2018’s summer was one of the sunniest and hottest in recent times and has been classified as one of the top 5 driest for England. 

Such weather has strengthened the aspirations for a more efficient and accurate water system in the UK. The NIC has identified drought resilience as an important measurement, pointing out that due to climate change the UK is facing serious challenges along the way and the urgent need for the industry to boost supply resilience and to ensure a long-term water supply. It has been predicted that £40 billion will be the cost of relying on emergency options such as road and ship tankers over the next 30 years and £21 billion, the corresponding cost of building resilience. There is an urgent need to boost infrastructure, work on predictive maintenance and more efficient data gathering, as well as reducing leakages and water usage. Currently, 20% of mains water is currently lost each day, which amounts to almost 3 billion litres per day. 

The NIC has recommended that the Department for Environment, Food and Rural Affairs should enable companies to implement compulsory metering beyond water stressed areas by the 2030s.
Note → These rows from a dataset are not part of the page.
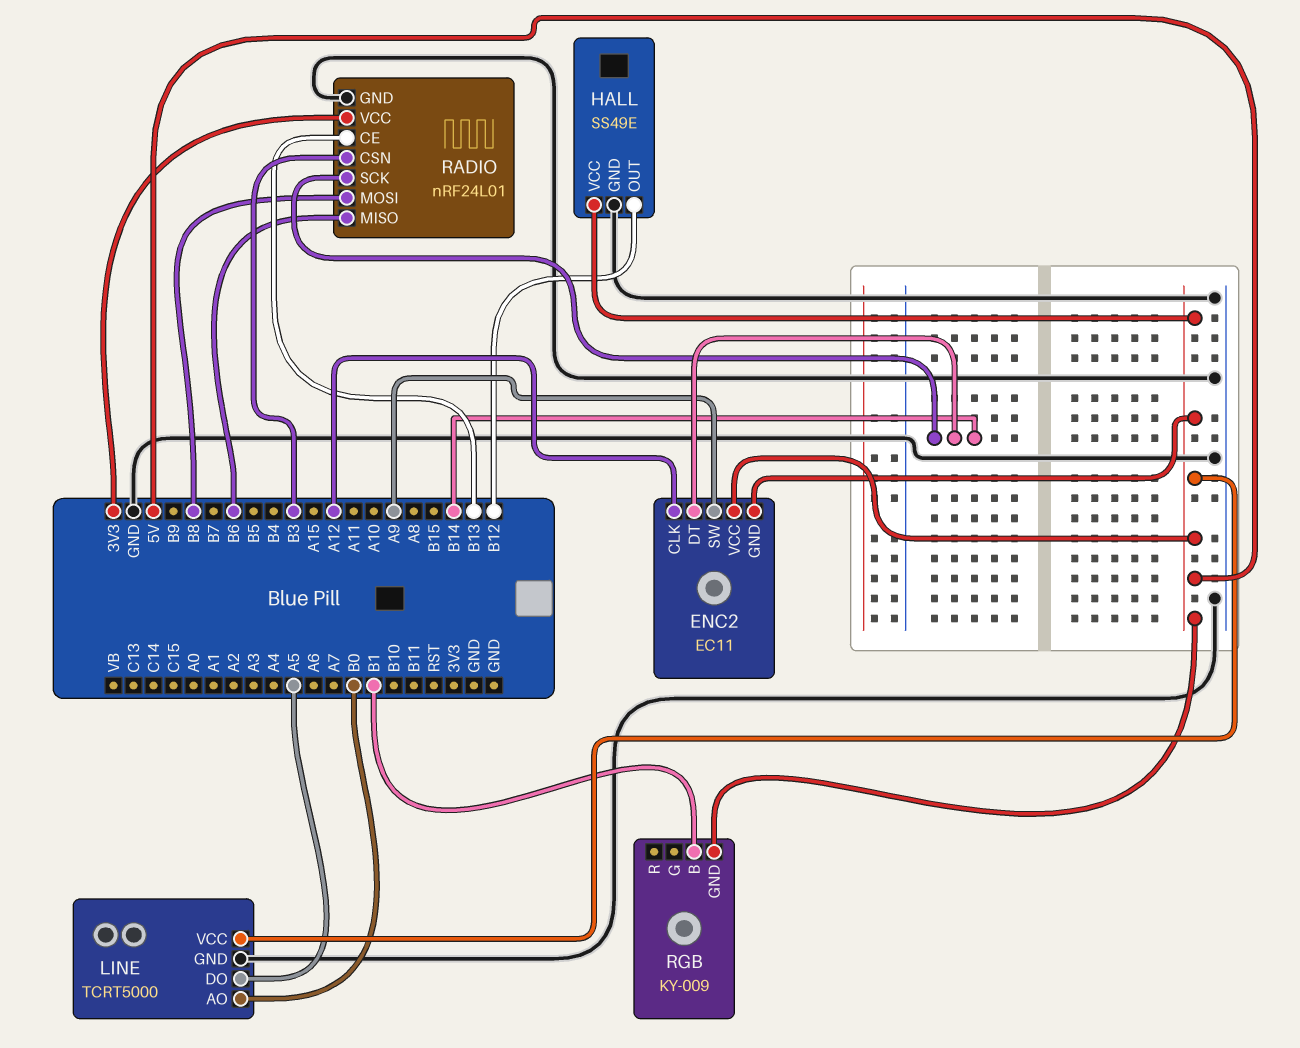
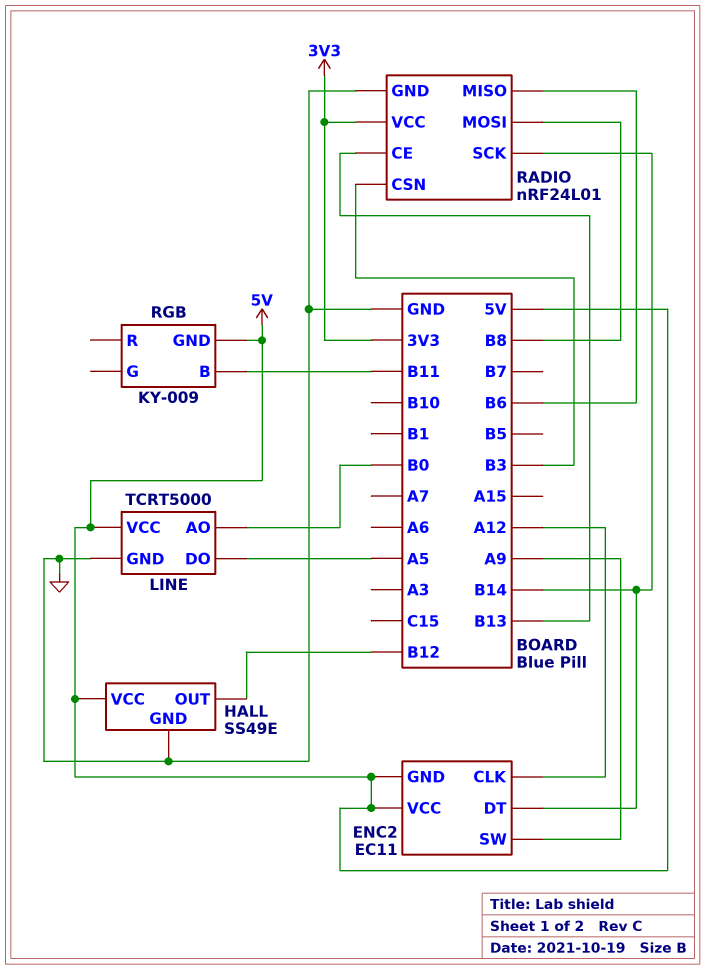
RGB pin B: B1 -> B11

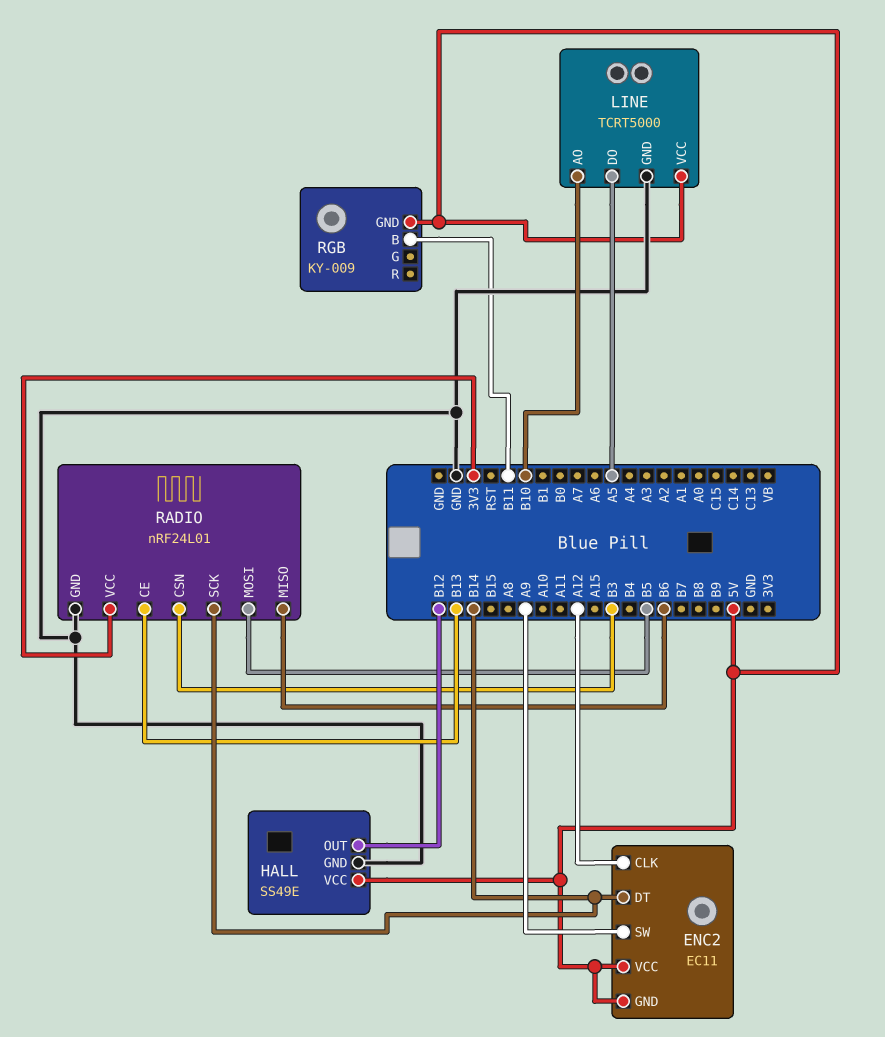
LINE pin AO: B0 -> B10
RADIO pin MOSI: B8 -> B5

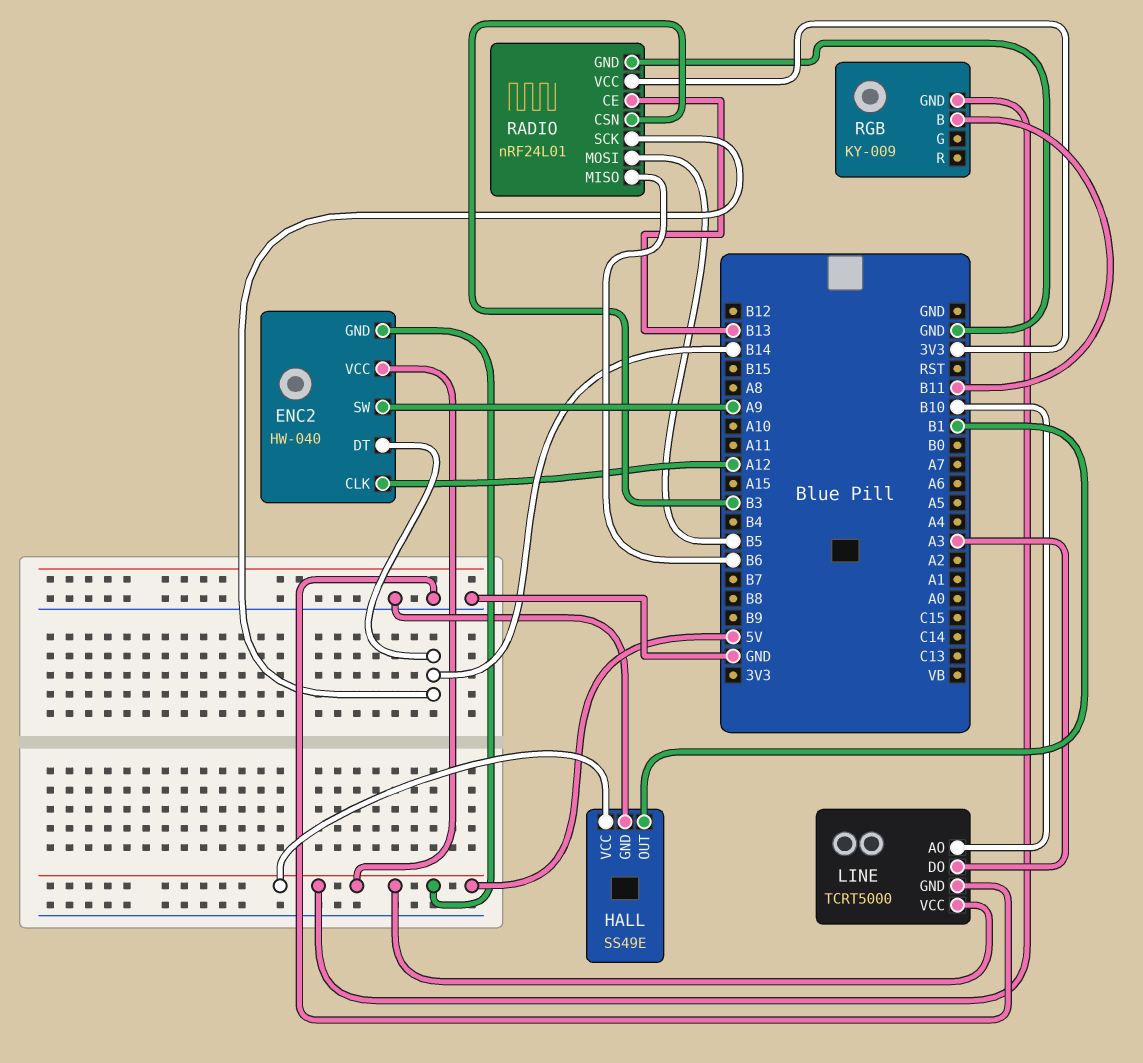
ENC2: EC11 -> HW-040
HALL pin OUT: B12 -> B1
LINE pin DO: A5 -> A3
Water metering currently is not mandatory, and consumers can choose to install a meter. In addition, some consumers may have more accurate billing which in small cases will increase their bills, but a decree in billing is also very possible given a household consumes less than predicted. The average metered bill is lower than the average non-metered bill – the economic regulator Ofwat publishes these rates each year. 

Water companies need to have the tools in hand to reduce water consumption and be able to see and monitor more accurately. Southern Water, which serves Kent and Sussex, has already made meters compulsory due to having shortages in supply. It resulted in 16.5% consumption cut.

techUK is strongly in support of utilising technology to accurately predict usage and incentivise consumers to save water. We welcome the aspiration to amend regulations to allow all water companies to implement compulsory metering, using smart meters, by the end of 2019 and water industry should collectively be aiming to reduce leakage by 50% by 2040, rather than 2050.

This has a direct impact of helping to marshal a precious resource as well as additional environmental benefits. More ambitious targets must be set, and leakages must be addressed, using more accurate data gathering technologies and maximising on the outcomes of it such as predictive maintenance. Innovation needs to be boosted and measurements such as smart meters should be considered to create a whole network intelligence system which will inform future intelligence and data utilisation for the creation of new services.

Other recommendations from the Environment, Food and Rural Affairs Committee report on Regulation of the Water Industry, include:

  • Review whether the Environment Agency has the necessary powers and resources to enforce a drastic reduction in sewage overflows into rivers. 

The report closely examines the increasing supply through abstraction and water transfers; demand reduction, including metering; the performance of water competition in the sector, with a focus on the water retail market.